The park is a cooperative effort between the National Park Service and several partners. The sites are:
- The Wright Cycle Company Complex in Dayton, which includes the Wright Cycle Company building, the Wright-Dunbar Interpretive Center and the Aviation Trail Visitor Center and Museum
- Huffman Prairie Flying Field and the Huffman Prairie Flying Field Interpretive Center, both located within Wright-Patterson Air Force Base just northeast of Dayton in Fairborn, Ohio, but operated by the National Park Service and open to the public.
- Wright Company factory, opened in 1910 as the first airplane factory and school
- The Wright Brothers Aviation Center at Carillon Historical Park in Dayton, operated by Dayton History
- The Paul Laurence Dunbar State Memorial in Dayton, operated by Dayton History on behalf of Ohio History Connection
- Hawthorn Hill, the 1914-1948 residence of Orville Wright, located just south of Dayton in Oakwood, Ohio.

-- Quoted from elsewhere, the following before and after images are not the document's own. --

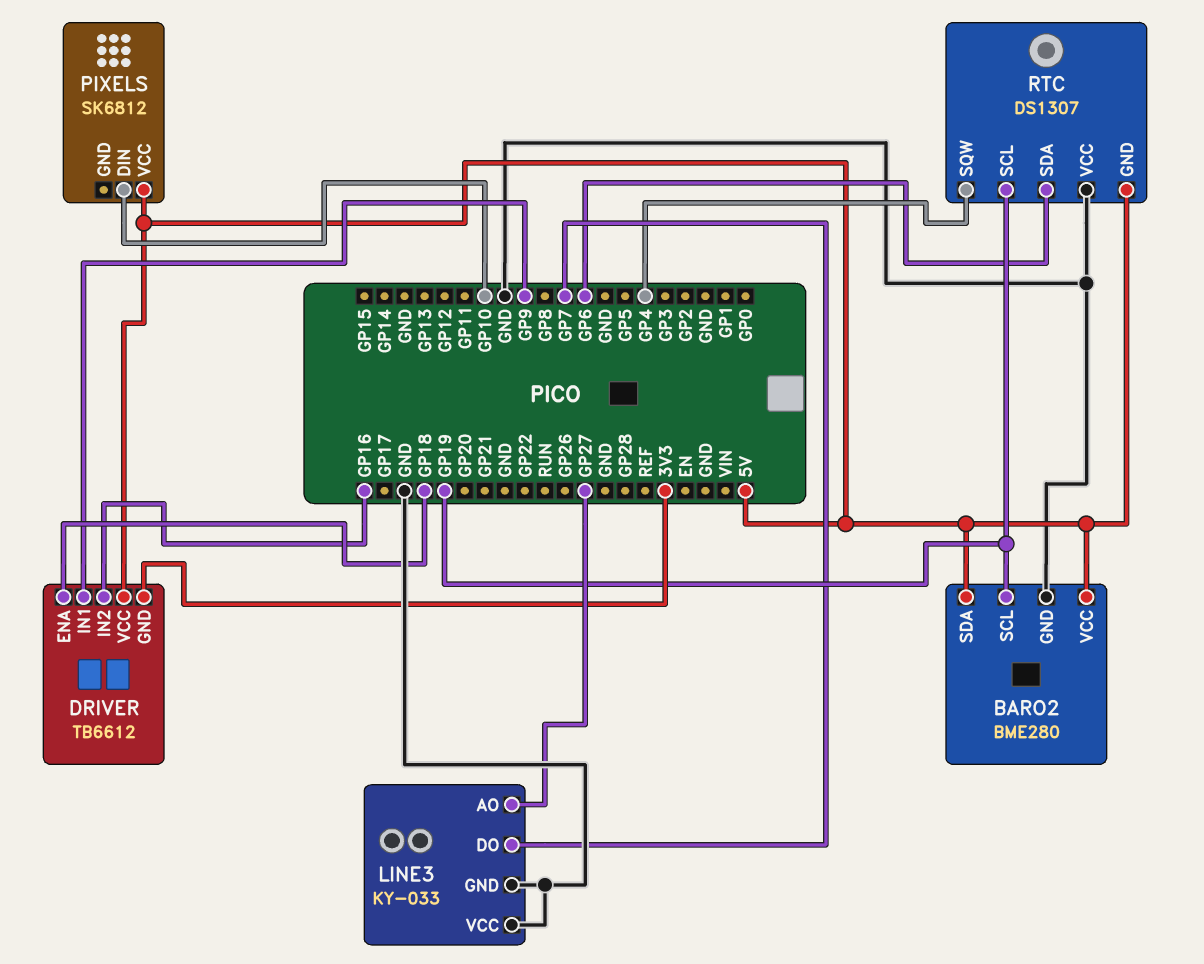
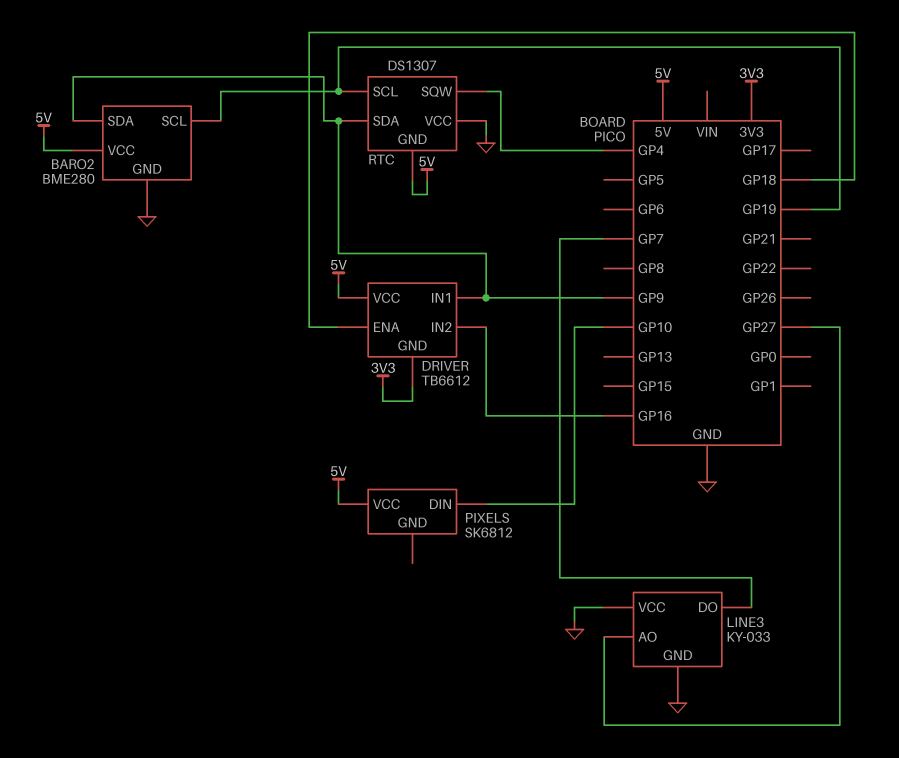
BARO2 pin SDA: 5V -> GP9
RTC pin SDA: GP6 -> GP9

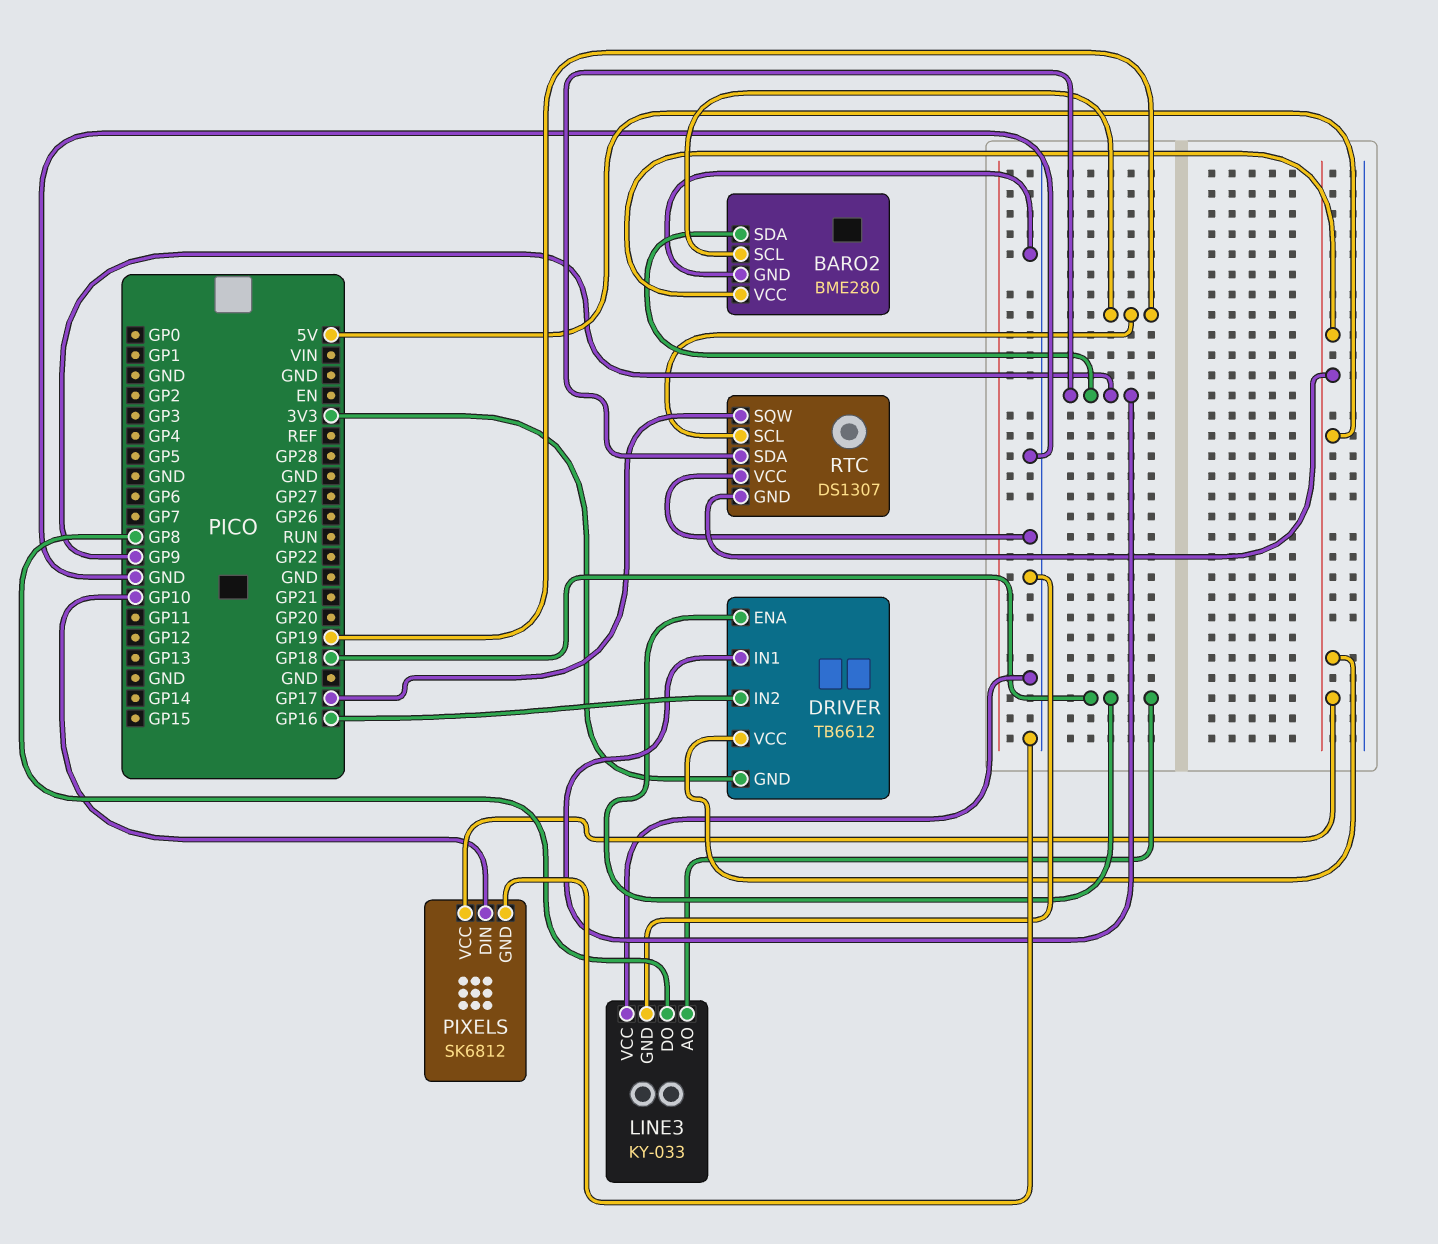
LINE3 pin AO: GP27 -> GP18
LINE3 pin DO: GP7 -> GP8
PIXELS pin GND: none -> GND
RTC pin SQW: GP4 -> GP17

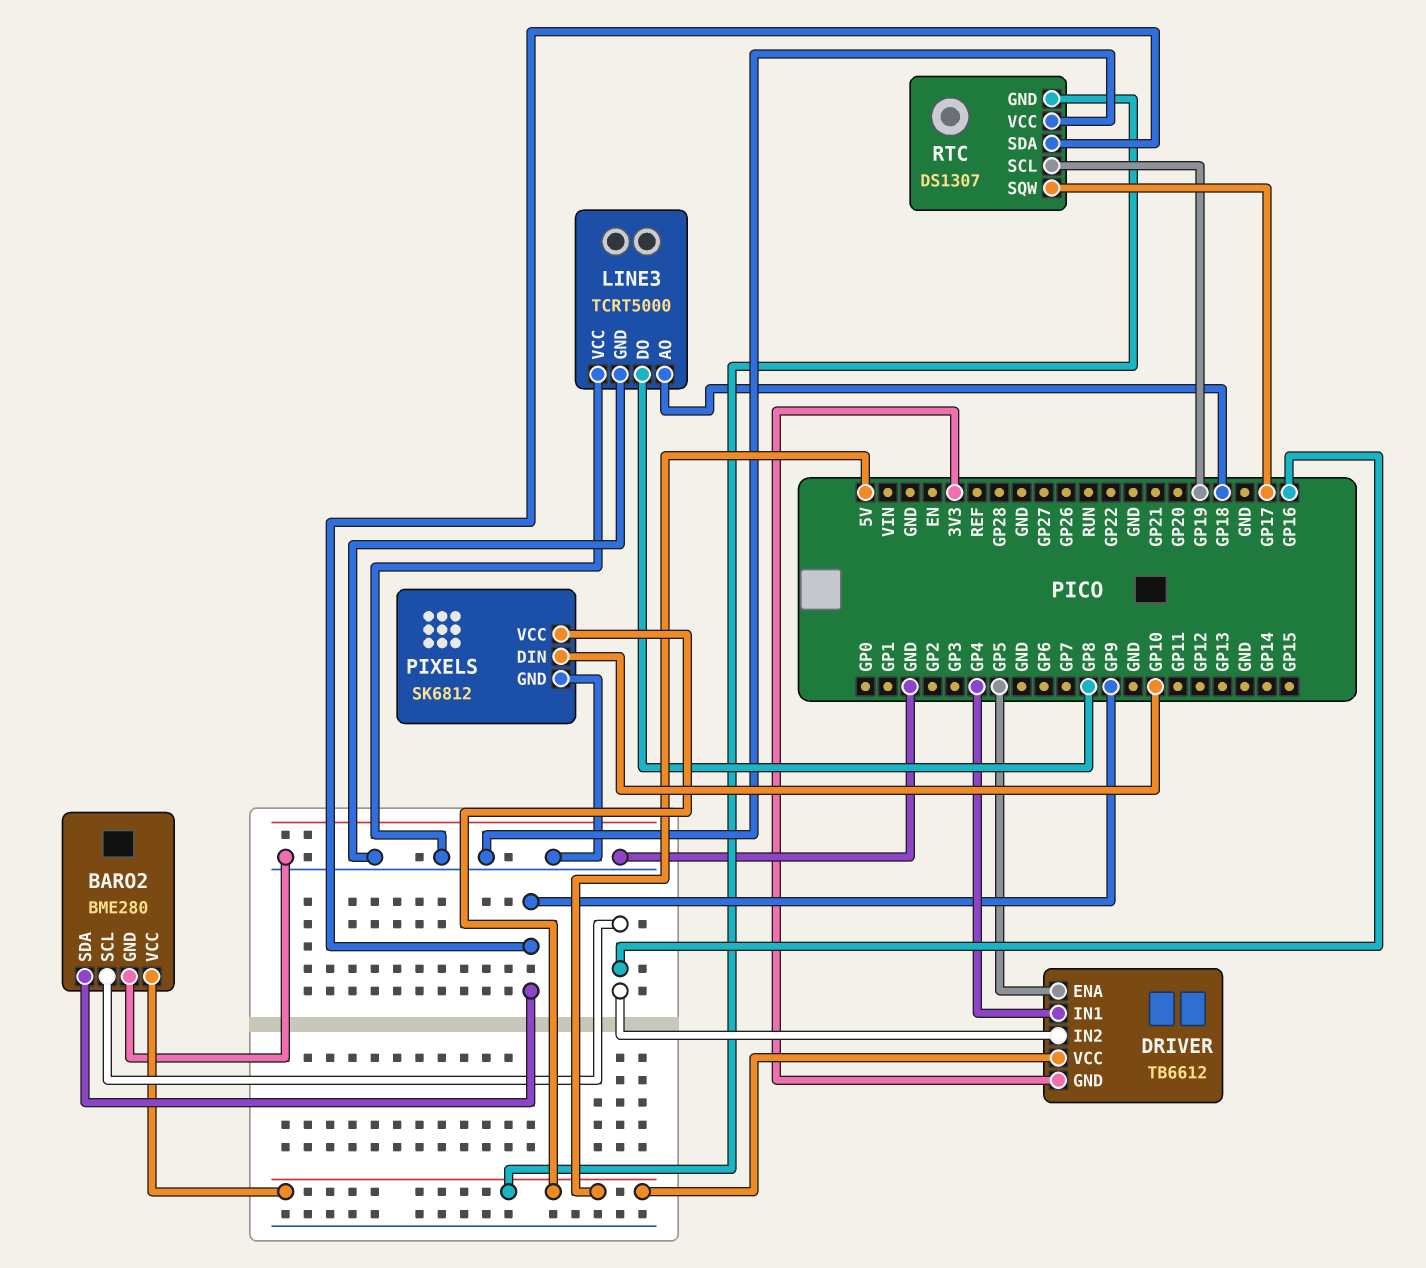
BARO2 pin SCL: GP19 -> GP16
DRIVER pin ENA: GP18 -> GP5
DRIVER pin IN1: GP9 -> GP4
LINE3: KY-033 -> TCRT5000

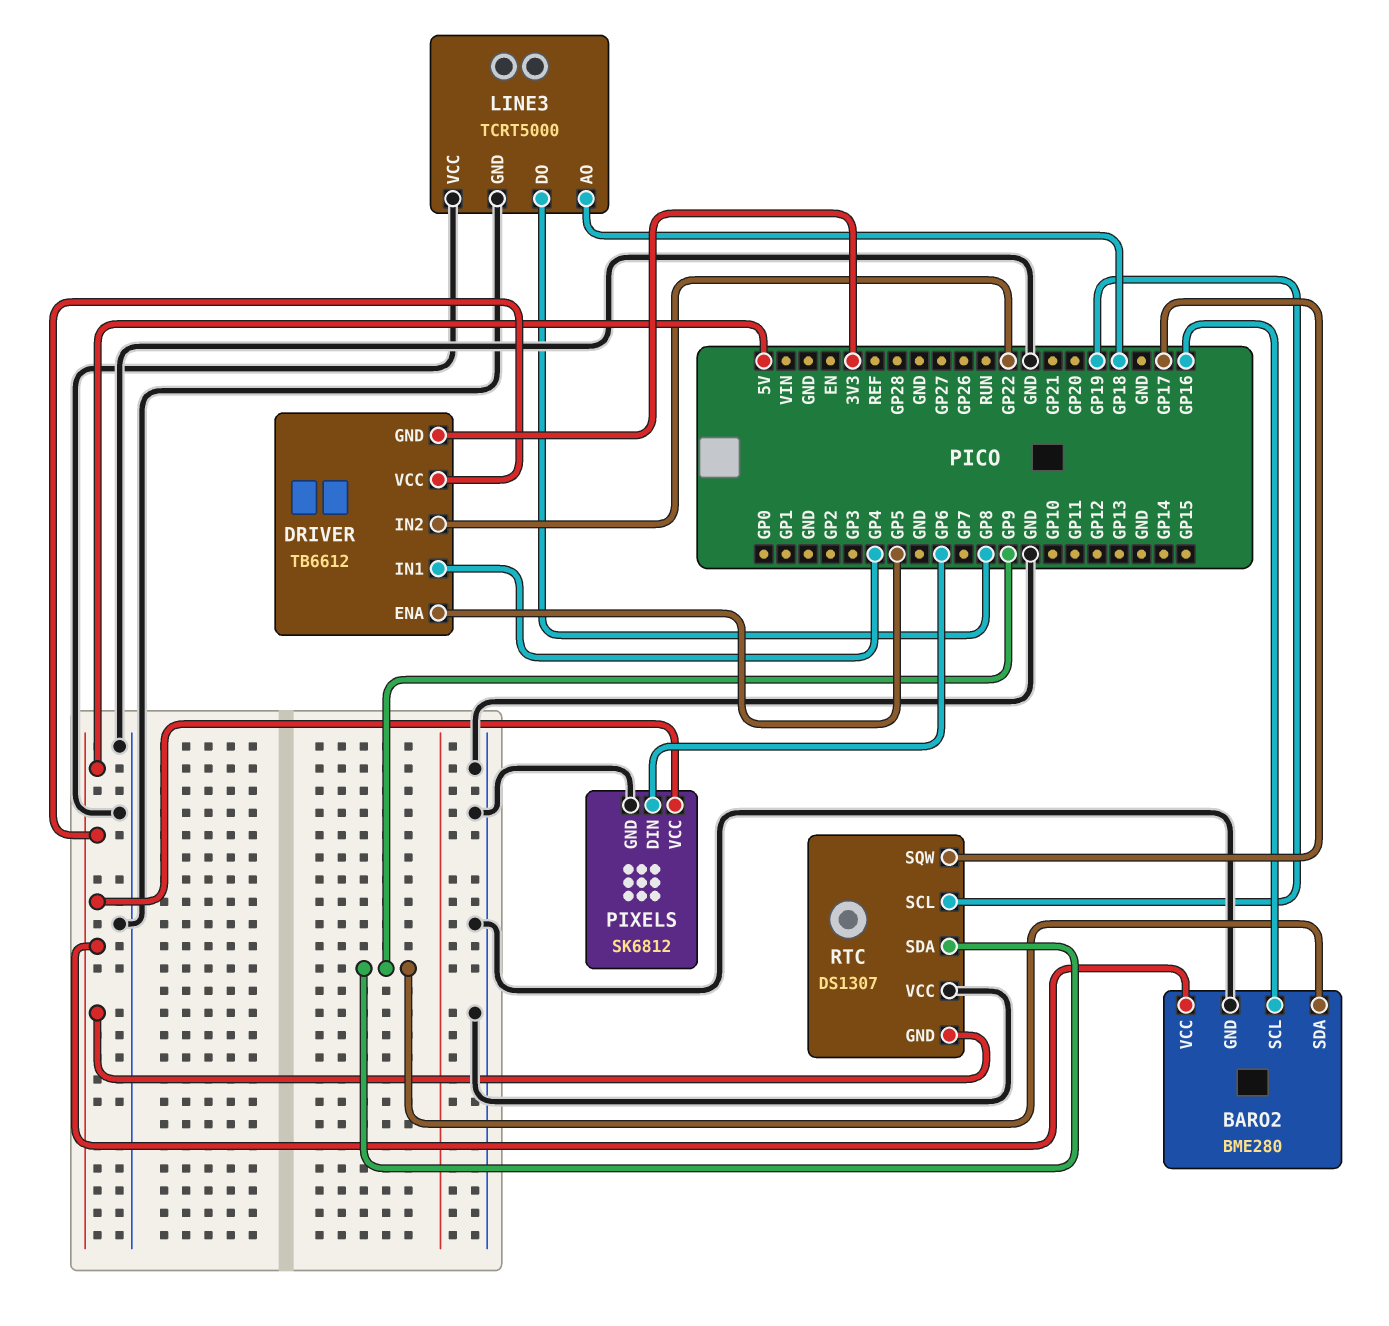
DRIVER pin IN2: GP16 -> GP22
PIXELS pin DIN: GP10 -> GP6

Dayton Aviation Heritage National Historical Park is located within the National Aviation Heritage Area, an eight-county region in Ohio established as a National Heritage Area by Congress in 2004. The U.S. Department of the Interior listed three units of the park (Huffman Prairie Flying Field, Wright Hall and the 1905 Wright Flyer, and the Wright Cycle Company and Wright and Wright Printing building) on the 2008 U.S. World Heritage Tentative List as part of the Dayton Aviation Sites listing. The park is a central component of the National Aviation Heritage Area.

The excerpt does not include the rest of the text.